No soporta la soledad

El danio es uno de los grandes favoritos de los acuariófilos. Es el popular “presidiario en pijama”, omnipresente allí donde haya acuarios. Sin embargo, pocas personas conocen su origen geográfico. Es cierto que, desde hace decenios, no se ha capturado ningún danio en la naturaleza y que los millones de ejemplares vendidos actualmente han nacido en cautividad. El entusiasmo por el danio proviene del hecho de que este minúsculo pez se reproduce con una facilidad desconcertante, incluso en recipientes exiguos. Es fácil de mantener y de criar. No obstante, conviene procurarle agua clara y suficientemente oxigenada, ya que, en la naturaleza, frecuenta los ríos de corriente rápida.
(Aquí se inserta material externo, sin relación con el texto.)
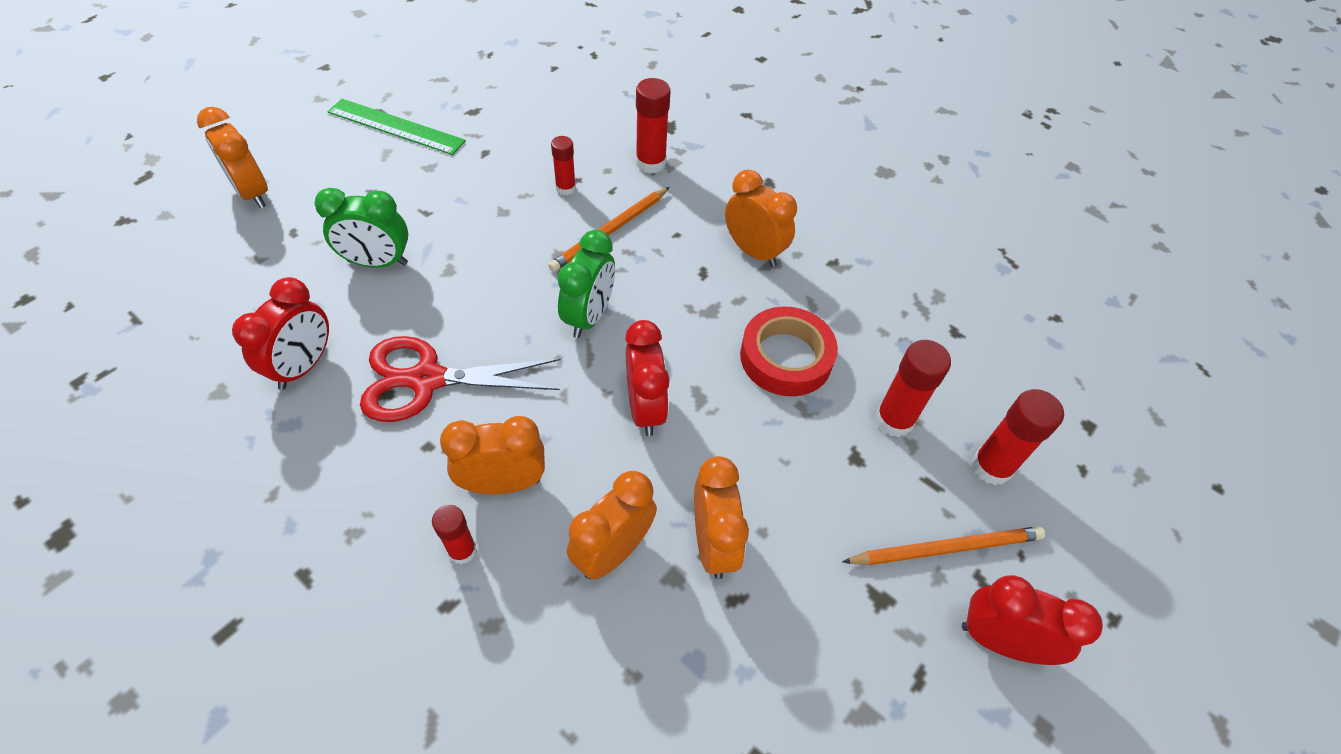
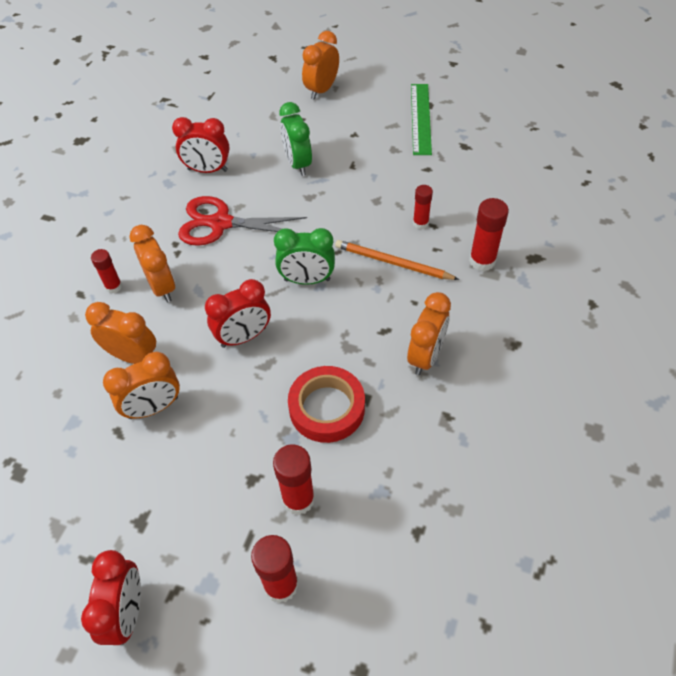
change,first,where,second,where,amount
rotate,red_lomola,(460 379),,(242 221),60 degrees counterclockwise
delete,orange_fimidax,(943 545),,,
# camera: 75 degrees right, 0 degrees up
Este origen le hace no ser exigente en cuanto a la temperatura; las variaciones, tanto diurnas como estacionales, no le afectan en absoluto. La única dificultad consiste en procurarle muy a menudo alimento vivo, puesto que no le gustan los preparados deshidratados. Es un pez excepcionalmente sociable, que decae indefectiblemente si se le mantiene aislado. Vive en bancos compactos, que se desplazan constantemente. El danio sólo reduce su actividad durante su sueño nocturno. Existen muchas especies de danios, la más extendida de las cuales es el rerio, Brachydanio rerio, que ilustra esta ficha. La hembra pone huevos libres, es decir, que no los fija contra una piedra o un vegetal. Lo mejores cubrir el fondo del acuario con grava, entre cuyos granos caen los huevos, lo que impide que los adultos los devoren.